Love and fame can’t live in the same place


My psychologist friend says the most dangerous part about being a gambling addict is that you have hope.

You always maintain the obsessive belief that you’re just one bet away from turning it all around, solving all your problems and getting back on your feet.

That’s right man, after this last big score, it’s smooth sailing from here on out. No more hemorrhaging cash, dragging my family into debt just barely outrunning insanity each day. Back to my peaceful, honest and sober life.

But as with any addiction, just when you get there, there disappears. The hope never cashes out the way you want it to. The dragon is perpetually one step ahead.

Deniro’s warning in the best gambling movie of all time comes to mind:

In the casino, the cardinal rule is to keep people playing, and keep them coming back. The longer they play, the more they lose, and in the end, we get it all.

This is how running a business made me feel. Like any obsession, it started out feeling euphoric. All this attention and approval and money and love, yo, pass that shit, man.

But after a decade of making that daily entrepreneurial gamble, it occurred to me that I was no longer chasing the high, but simply trying to evade catastrophe. It was no longer about seeking pleasure, but avoiding pain.

That wasn’t enjoyable, that was sad. Sitting in my apartment all day, desperately waiting for that one email that would change everything, it just felt pathetic. My hope had stopped paying out.

The story I told myself about being one gig away from turning it all around wasn’t working anymore.

That’s when the idea of retirement started to cross my mind.

What if I could leave behind all the gambling, all the risk, all the unhealthy and obsessive parts of this thing, and move forward in a way that felt more pure and sustainable? What if I could find a day job that underwrote my ability to work on my own creative projects, but without the bottomless need for hope as fuel?
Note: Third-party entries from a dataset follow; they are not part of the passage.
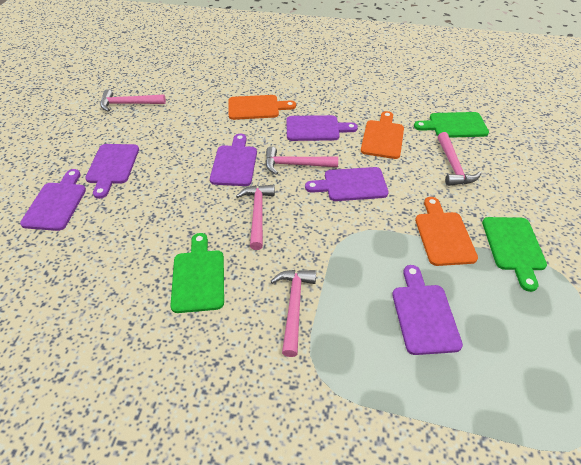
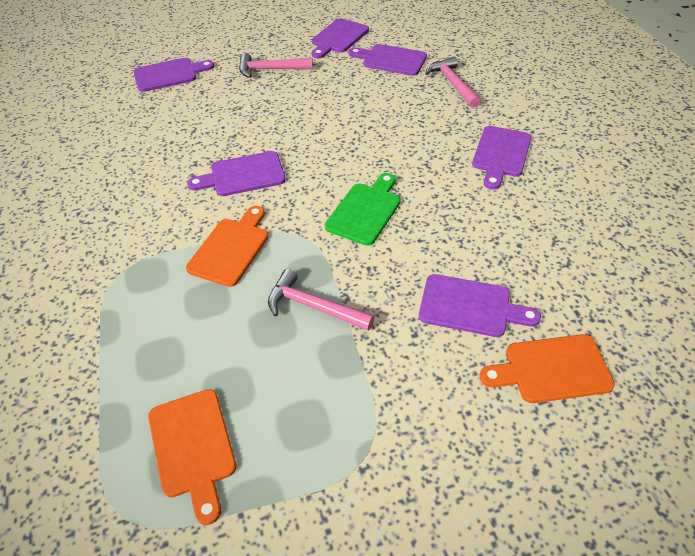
green cutting board: 3 -> 1
pink hammer: 5 -> 3

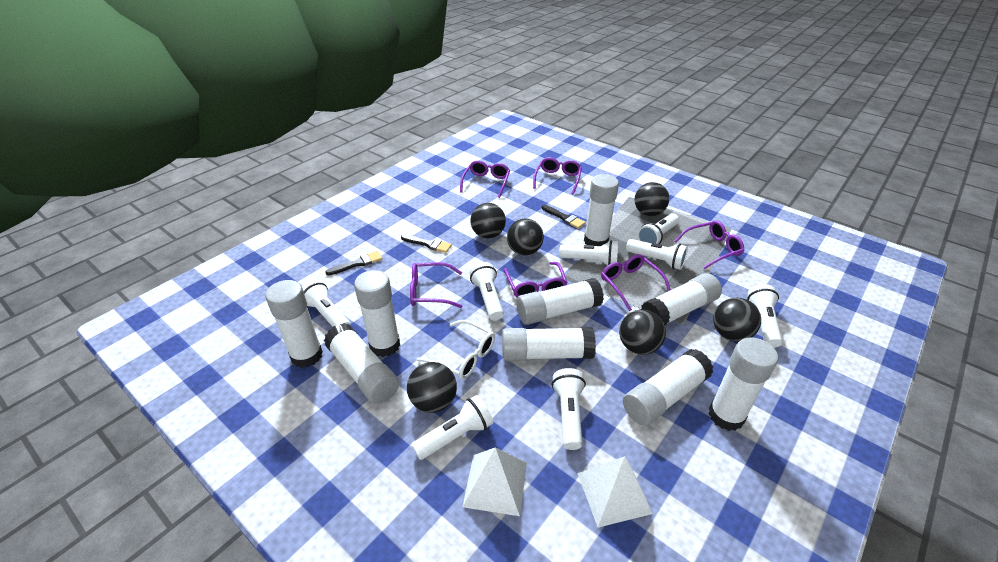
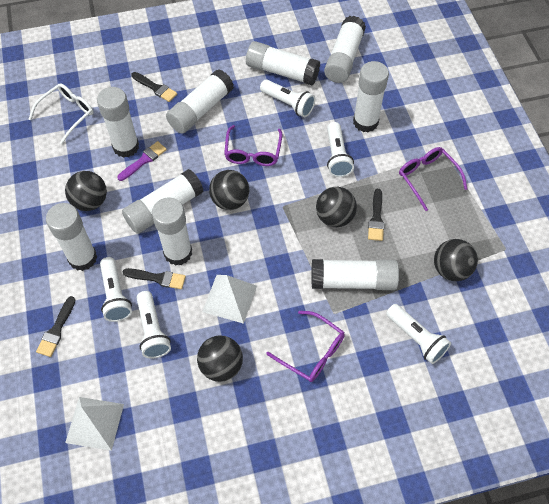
black ball: 6 -> 5
black brush: 3 -> 4
purple brush: 0 -> 1
purple glasses: 6 -> 3
white flashlight: 8 -> 5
It had to be possible. There had to be a way to shrink the size of my business to fit my reality and keep only the parts that I loved the most.

Sure enough, there was. It took longer than I expected to make that transition. Maybe four years. But dual citizenship, as I’m fond of calling it today, is a better fit for where my life is now.

What I cherish about it is, there’s no more casino. There’s no more being one bet away from turning it all around.

Because screw gambling. Screw risking it all. Screw betting on yourself in the name of getting famous and growing rich and leaving a legacy. It’s not worth it.

If it’s true that love and fame can’t live in the same place, then it’s crystal clear which path is best for me.

Now I can save my hope for when I need it most.

What dangerous situation are you trying to convince yourself is just a phase that will improve?